I’ve told some lies on Instagram. Not because I wanted to be dishonest or dupe anyone, but because I thought it would make me happier—a “fake it ‘til you make it” kinda thing.

On Valentine’s Day one year, my wife and I were bickering about something stupid; yet, I posted a selfie of us captioned, “love is in the air.” Yes, we love each other, so technically love was in the air, but in that moment, I wasn’t feeling it. Yet later that night, when I checked the ‘likes’ and comments, I did feel happier.

Is that weird—to feel happier when people affirm a moment that isn’t authentic in its representation? I actually think it’s pretty normal.

You see, insta-life isn’t all that different from real life. Its crafted, curated nature smacks of superficiality, but when you think about it, how is the Insta-sphere really different from the “traditional” public sphere? Are you always your authentic-self outside of your home, and when you walk out the door in the morning, don’t you have the intention of putting your best foot forward, leaving the sweatpants and stains behind? I’m not sure why anyone would expect greater authenticity from a platform like Instagram that naturally lends itself to curation.

Some people argue that you can fake everything on Instagram, but curation isn’t exclusive to social media. Sure, you can apply filters and smooth out blemishes; and some apps like facetune allow you to alter your appearance so you can look “skinny” and make your teeth whiter (guilty). But in real life, you can do the same thing— hello, Botox, Kybella and cool sculpting. In real life, there’s also the dimension of behaving insincerely…

Take the workplace, for example. Depending on where you work, you have to dress a certain way, maintain a level of composure and diplomacy, and often project a more flexible and open-minded persona. The workplace is a “real life” example of where we project the curated version of ourselves. It’s not the same as Instagram, as real life calls for in-person, on-the-spot interaction; however, the authentic and inauthentic live in both places (or rather the fake and un-fake).

So, we’re all fake then? Well, sort of, but this isn’t a new thing, and we haven’t suddenly become faker with social media. Our fakeness long precedes social media—it’s an inherent part of being a person. And we’re not fake because we’re malicious liars, we’re fake because we want better outcomes in life.

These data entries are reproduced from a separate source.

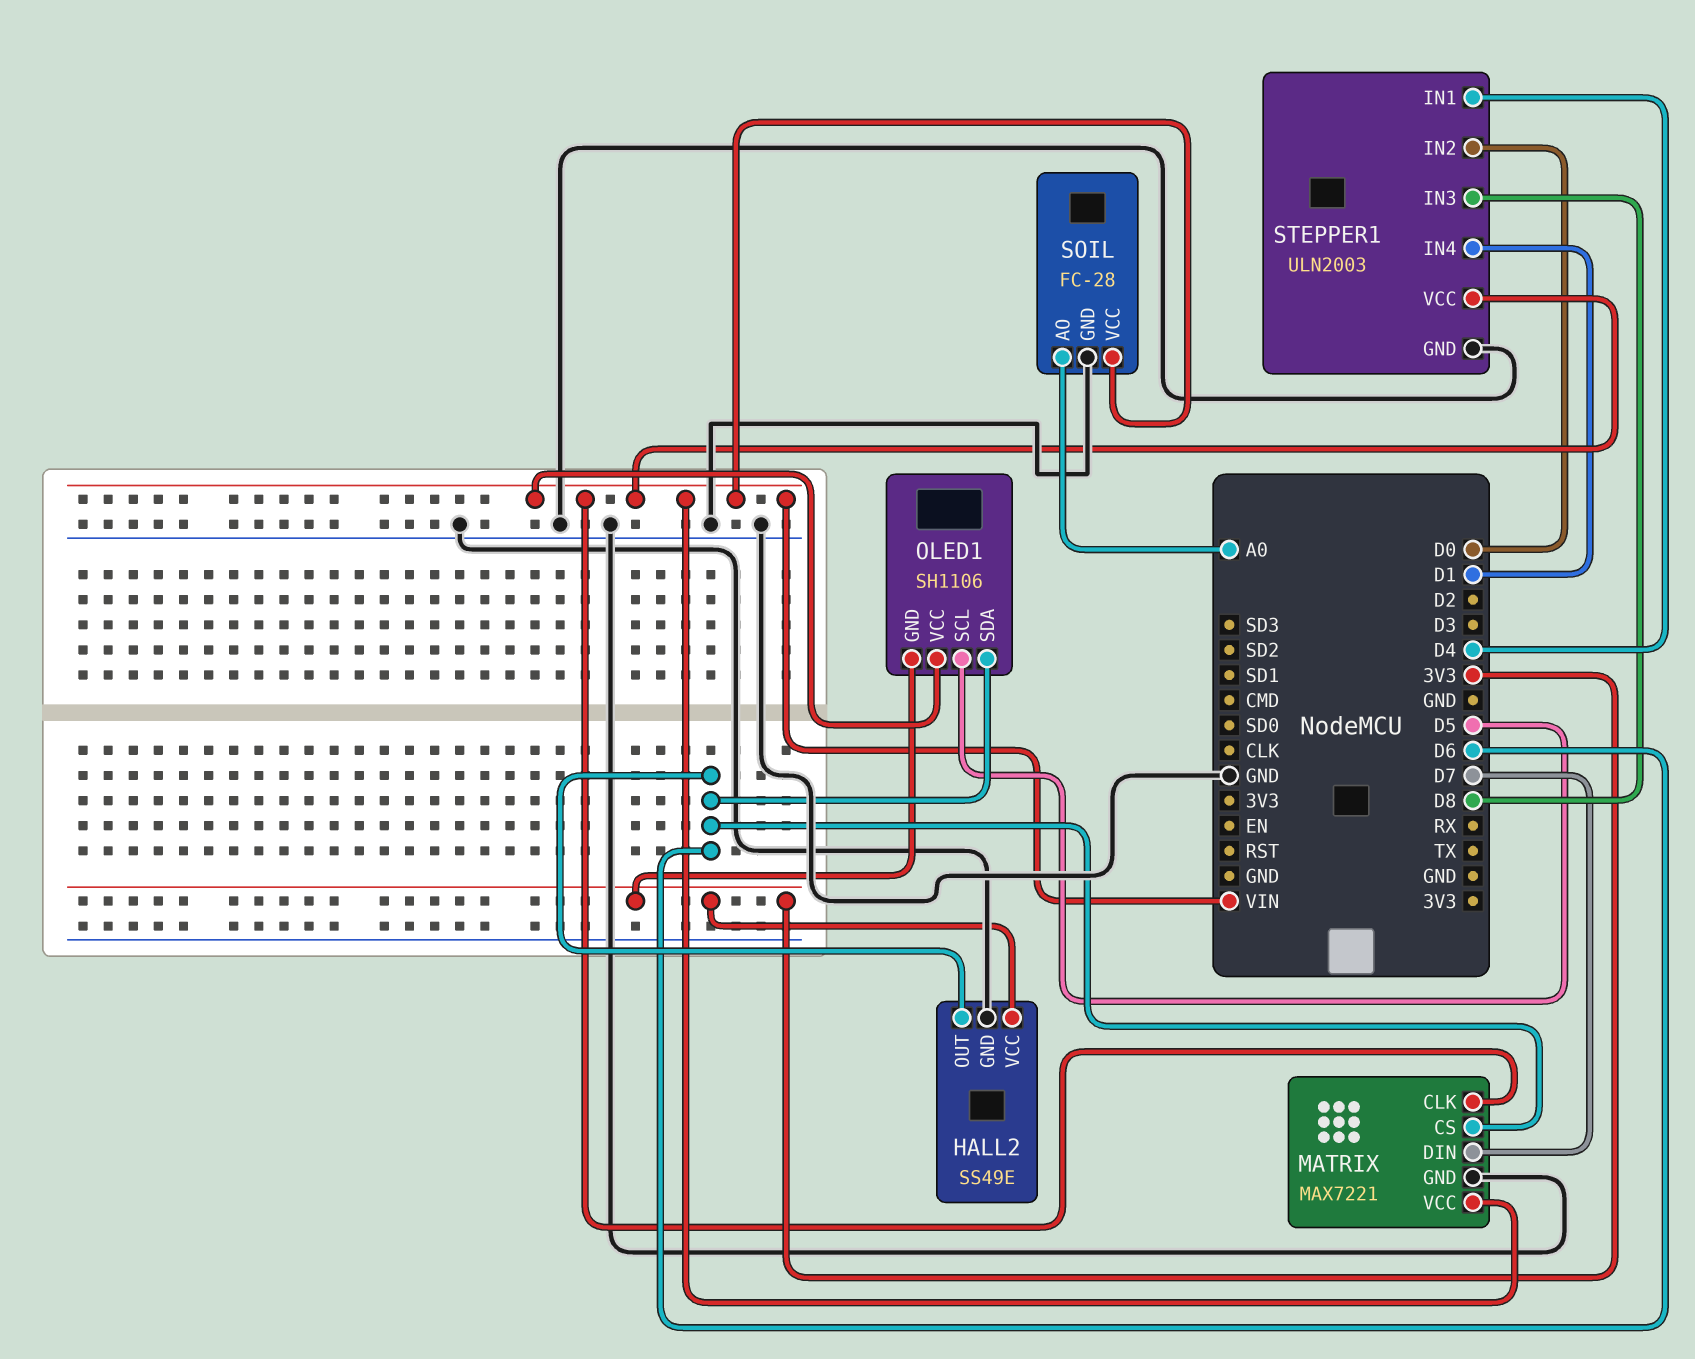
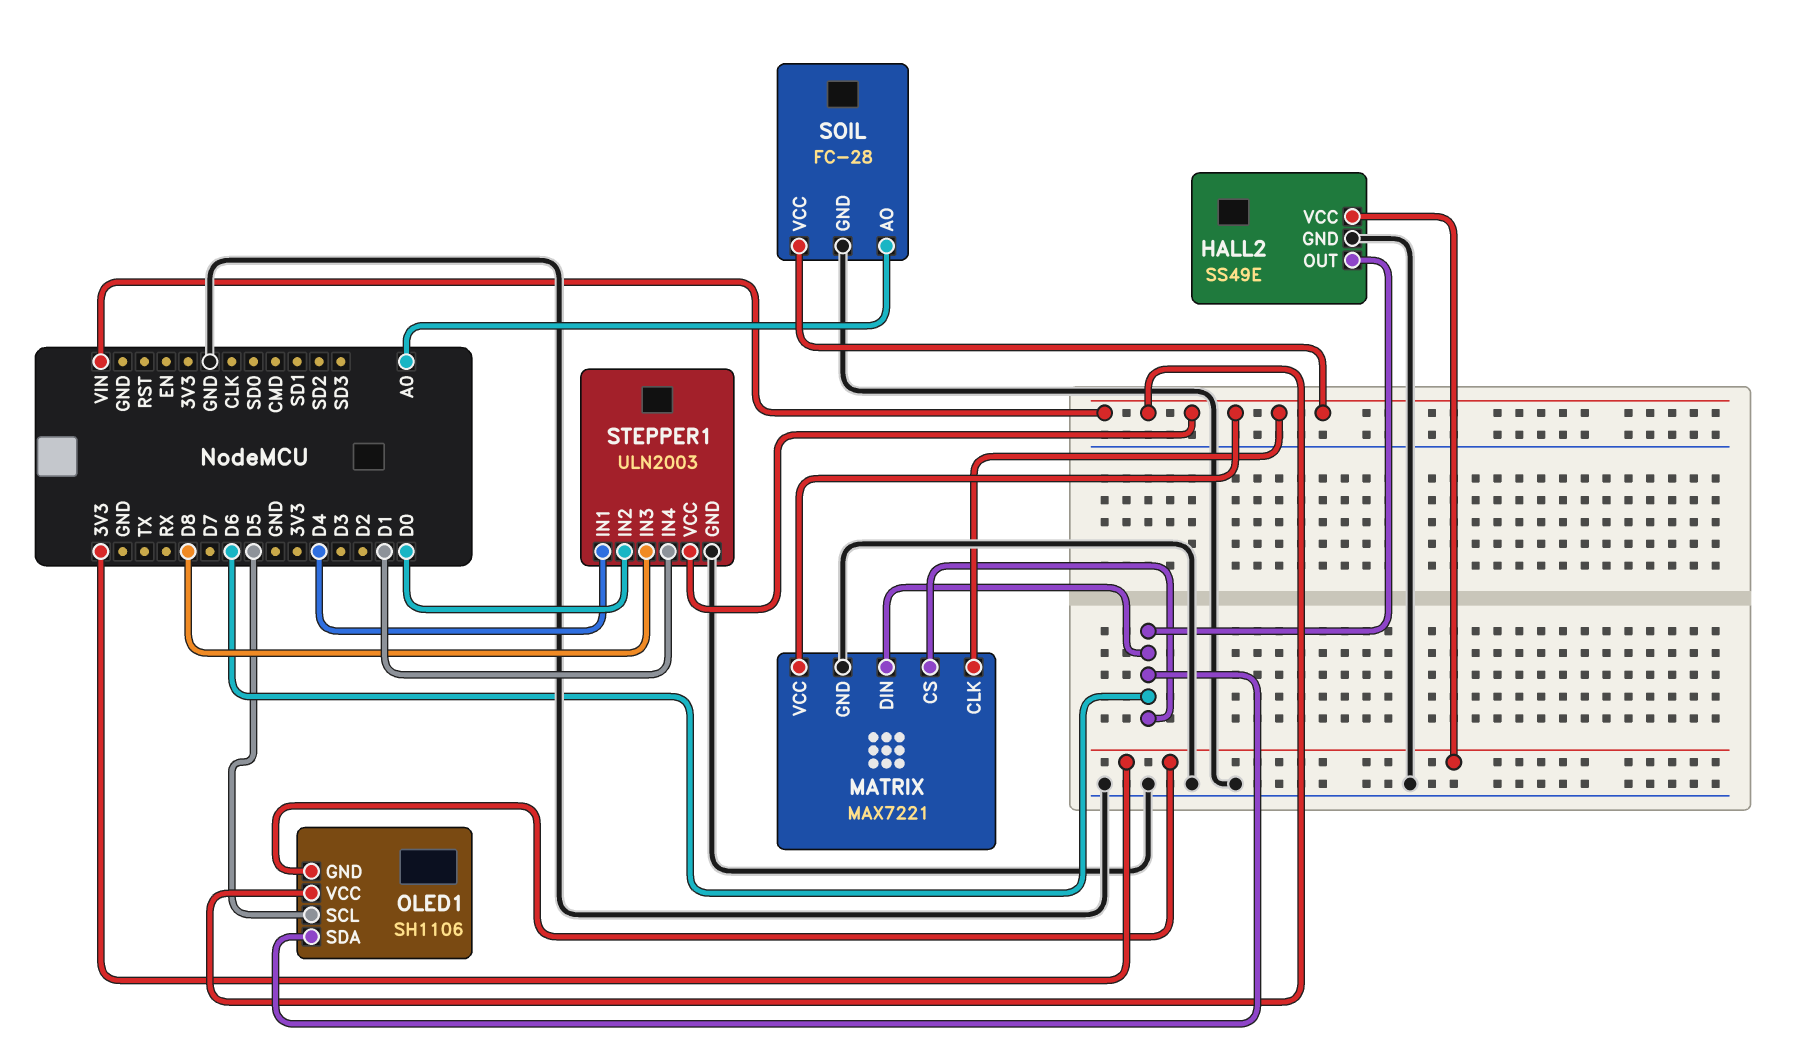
MATRIX pin DIN: D7 -> D6

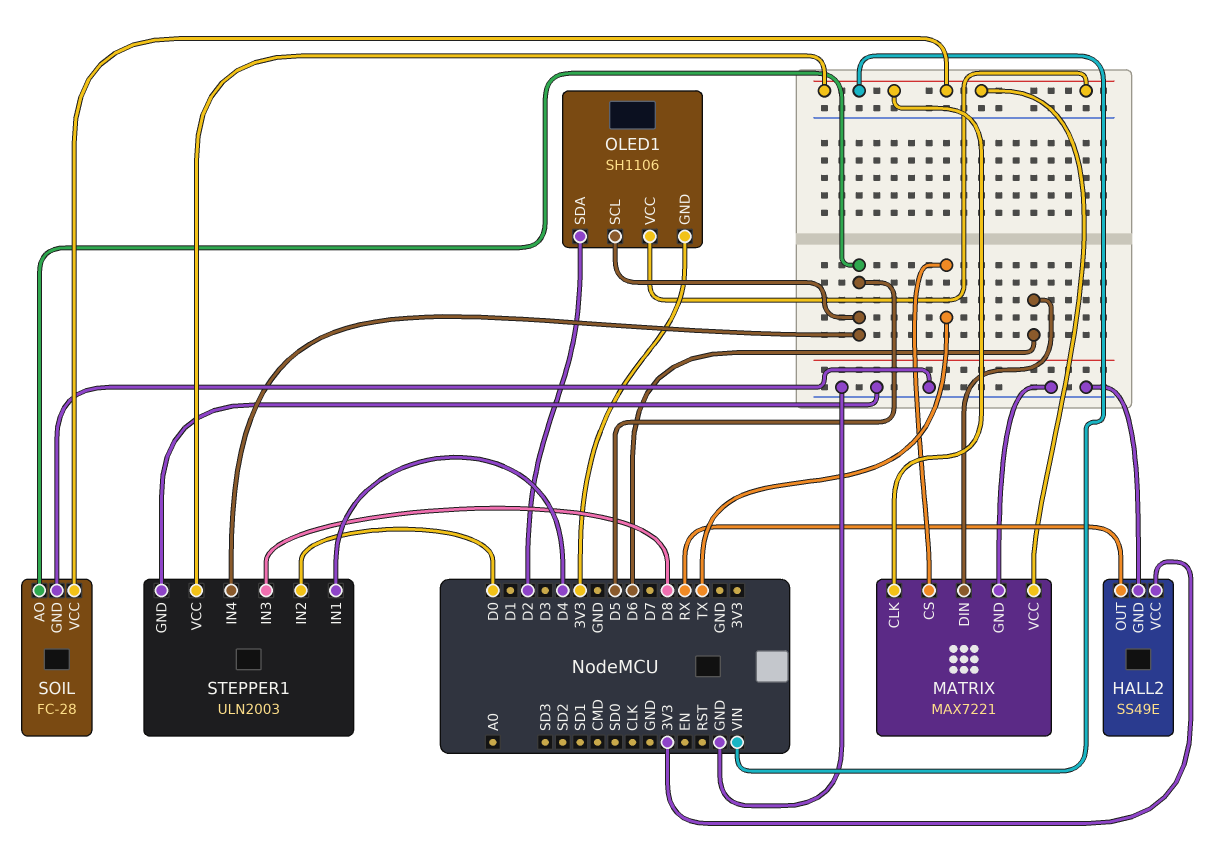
HALL2 pin OUT: D6 -> RX
MATRIX pin CS: D6 -> TX
OLED1 pin SDA: D6 -> D2
SOIL pin AO: A0 -> D5
STEPPER1 pin IN4: D1 -> D5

Being fake isn’t a “good” thing, but it is a natural thing. A permanent state of phoniness obviously shouldn’t be the goal, but when used as a means to an end, a little faking can definitely help you “make it” to your desired state. It can definitely help you be more positive.

For me, posting on Instagram is an instant mood-lifter. Yes, I apply a filter, but the messages are authentic, the same as they would be otherwise: I love my family, I love to run, and I love beautiful places. Most importantly, I love the interaction in the Insta-sphere and the feeling that I’m not alone. Call me a liar or an affirmation whore, if you like, but Instagram makes me happy.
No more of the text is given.